La minorité arabe qui vit au sud-ouest du pays, dans la région du Khouzistan où se trouvent les plus importantes ressources de pétrole et de gaz du pays, est elle chiite. Mais cela n’empêche pas les tensions. La région s’appelait auparavant l’Arabistan est a été débaptisée après sa conquête en 1925 par les perses. Les arabes d’Iran n’ont pas le droit d’utiliser la langue arabe et n’ont pas le droit de s’engager dans des activités politiques et culturelles mettant en avant leur communauté. Ils se sentent dépossédés de leurs richesses naturelles, énergétiques mais aussi de leur eau. Deux barrages ont été construits sur les deux principales rivières de la région pour amener de l’eau vers d’autres régions. L’agriculture du Khuzistan en a beaucoup souffert et de nombreux villageois arabes privés de récoltes et de revenus sont venus gonfler les bidonvilles des grandes villes.

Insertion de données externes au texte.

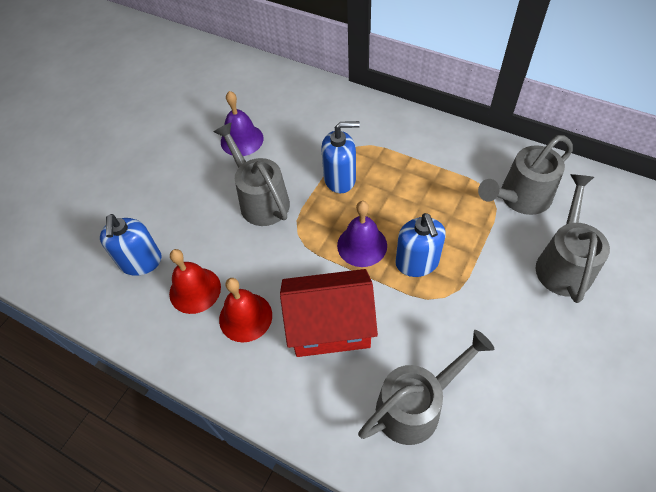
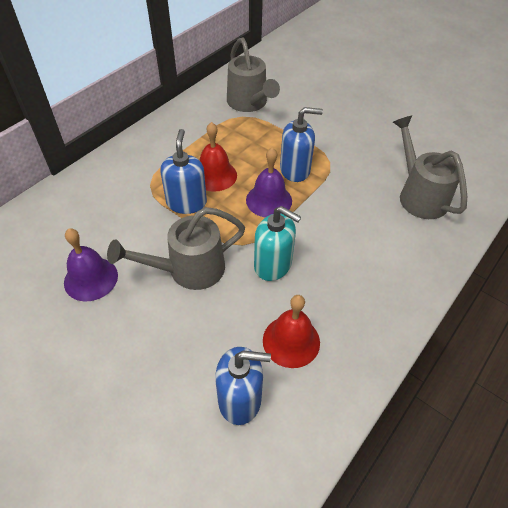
camera: 85 degrees left, 5 degrees down
(245, 317) = (330, 297): red bell -> red bell (215, 175)
(276, 263) = (273, 265): none -> turquoise soap dispenser
(330, 327) = (348, 234): red house -> none
(563, 263) = (312, 99): grey watering can -> none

Plusieurs manifestations demandant un partage plus juste des richesses ont été sévèrement réprimées par le régime au cours des dernières années et des exécutions d’opposants arabes ont lieu tous les ans. Les corps sont souvent exposés dans les rues pour effrayer la population.

Selon plusieurs spécialistes de l’Iran, le régime prend des risques pour l'avenir en maltraitant les minorités ethniques et religieuses dont les populations, pour des raisons démographiques, seront bientôt aussi nombreuses dans le pays que les perses d’origine.